The Sarasota County Commission is expected to discuss three developers' proposals that could pave the way for major Siesta Key hotels at its next board meeting on Nov. 28.

The proposals come just one month after the County Commission directed the county staff to drop a legal appeal and rescind a controversial change to the county's development code that removed a cap on hotel density throughout the county with the approval of a 170-room hotel in Siesta Key Village in 2021.

At a cost of hundreds of thousands of dollars, Sarasota County's attorneys argued for about two years across multiple fronts involving thousands of pages of court documents that removing the density limits from room calculations for hotel developments did not violate a growth policy that prohibited the intensification of growth on Sarasota County's barrier islands.
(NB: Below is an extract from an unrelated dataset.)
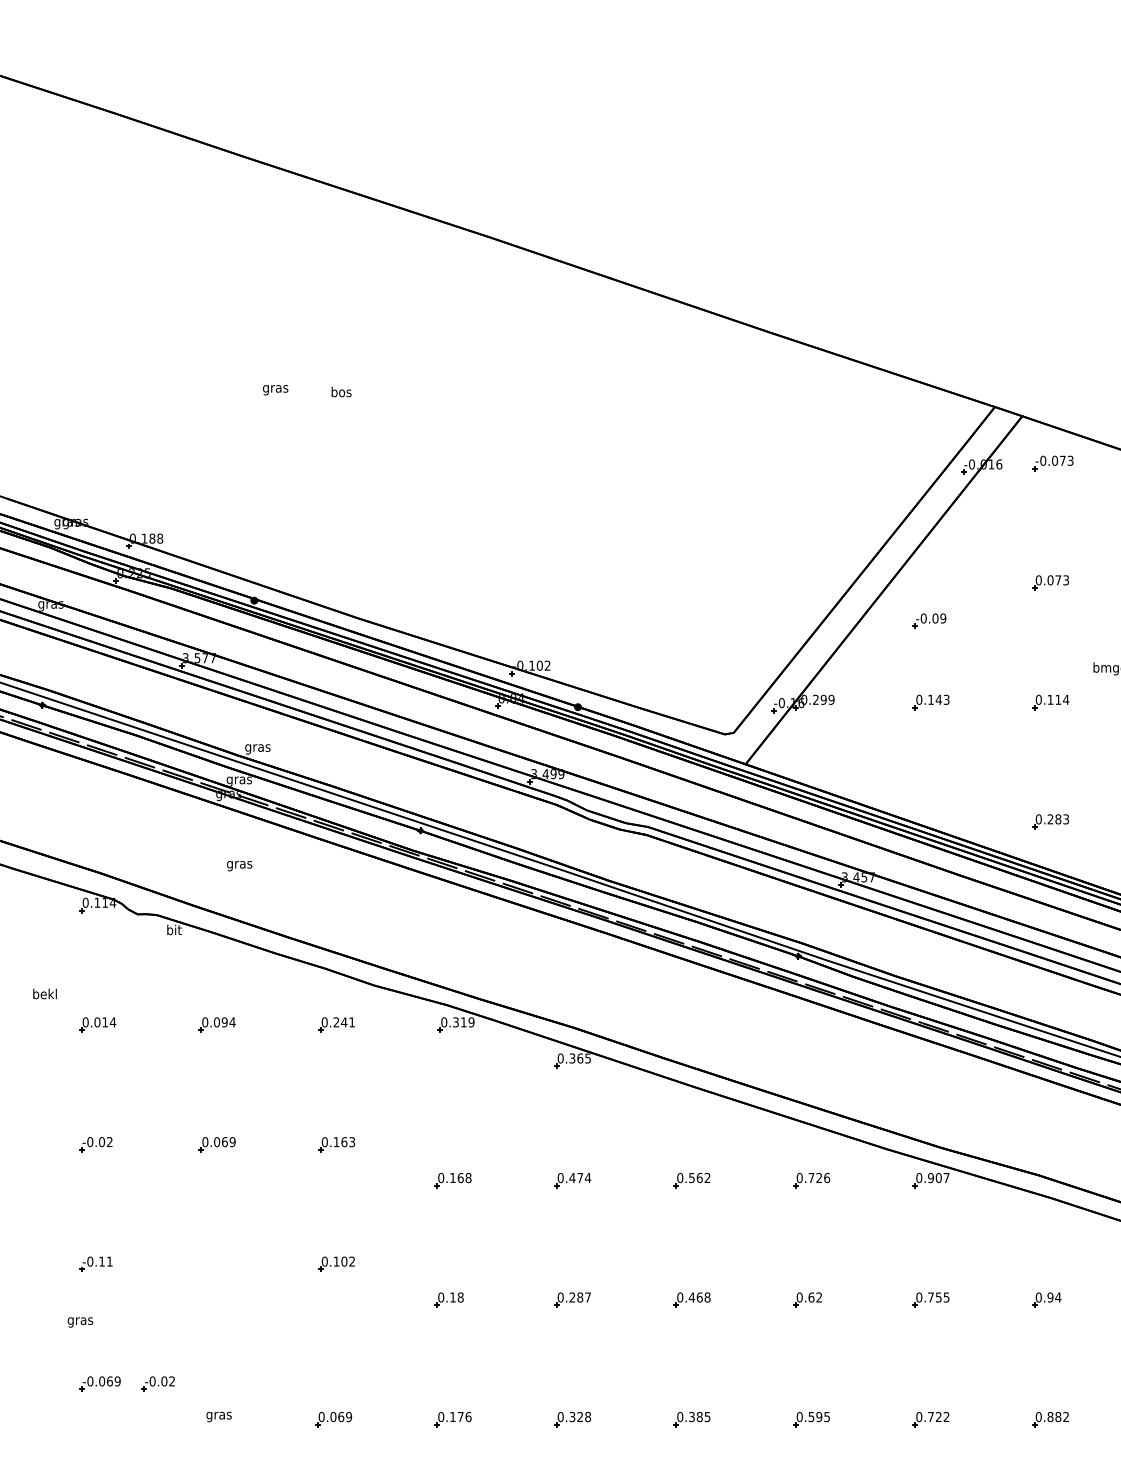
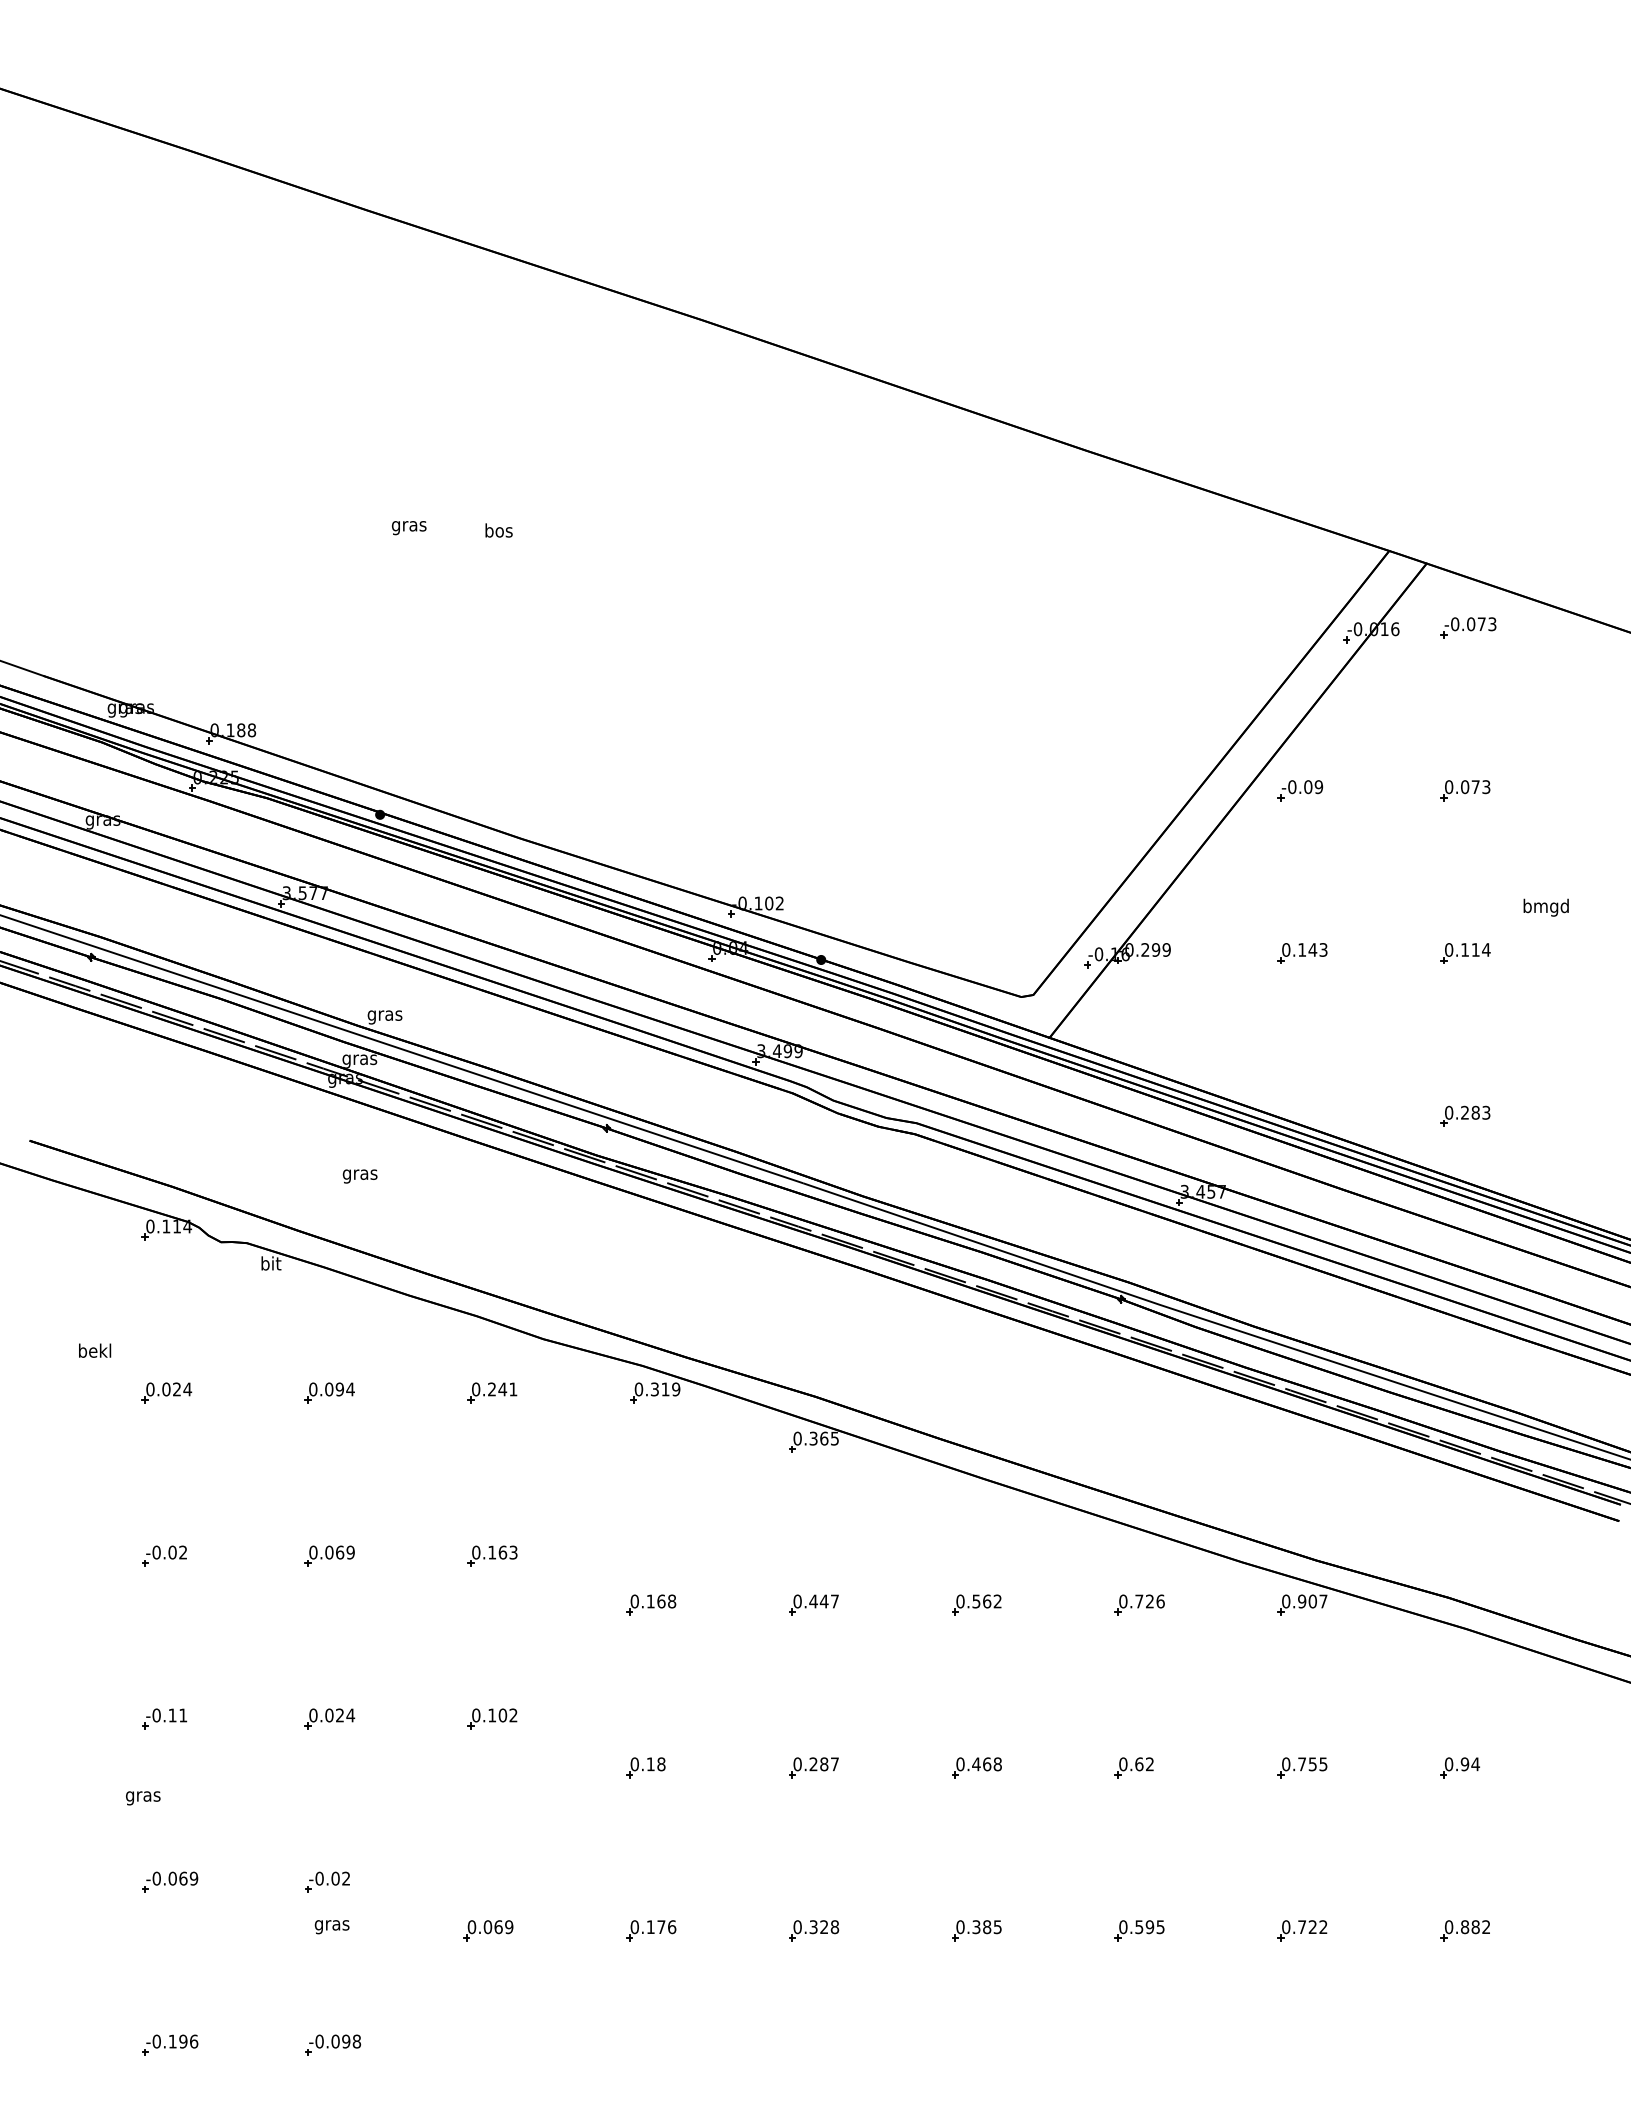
part: (929, 620) -> (1300, 790), moved
text: (104, 1022) -> (176, 1389), 0.014 -> 0.024
text: (584, 1178) -> (829, 1601), 0.474 -> 0.447
part: (217, 1263) -> (329, 1718), added
part: (158, 1383) -> (327, 1881), moved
This file photo shows signs that popped up across Siesta Key during the fight to stop proposed hotels there in 2021. Despite legal setbacks, proposals for intensive hotel development on Siesta Key will once again come before the County Commission more than two years after two projects were approved.
This file photo shows signs that popped up across Siesta Key during the fight to stop proposed hotels there in 2021. Despite legal setbacks, proposals for intensive hotel development on Siesta Key will once again come before the County Commission more than two years after two projects were approved.

Before the approval of two hotel projects in 2021, the maximum allowed hotel development under county rules was 26 units per acre. The 170-room hotel the commission approved in 2021 was on 0.96 acres of property, making it six times larger than what had previously been allowed.

Approval of the hotel projects galvanized residents on Siesta Key, leading to public marchestown hall meetings and an effort to incorporate the barrier island into its own municipality.

It also led to legal challenges to the hotels by Siesta Key resident Lourdes Ramirez. This year, an administrative law judge and a circuit court judge sided with Ramirez in concluding that the county's growth plan does limit development on Siesta Key and other barrier islands under a policy that's been in place for more than 30 years.

In light of the legal defeats, developers are now looking to change those growth rules, with three variations of amendments to the county's long-range growth plan, or comprehensive plan, under consideration.

Ramirez has emailed supporters to rally against the potential changes that she views as taking away key protections that has kept Siesta Key's potential growth limited to what the development code allowed in 1989.

"No matter which proposal may go forward, it opens the door to increases in density and intensity on our hurricane-prone fragile barrier island," she wrote to supporters last week. "We need to fight any change to the protections in our current Comprehensive Plan with everything we can do."

The County Commission could move forward on one or all three privately-initiated comprehensive plan amendments.

What the Siesta Key growth plan changes would do

Benderson Development, which had not previously been involved in hotel development on Siesta Key, has proposed to change several policies in the county's growth plan as it relates to what can be built on Siesta Key.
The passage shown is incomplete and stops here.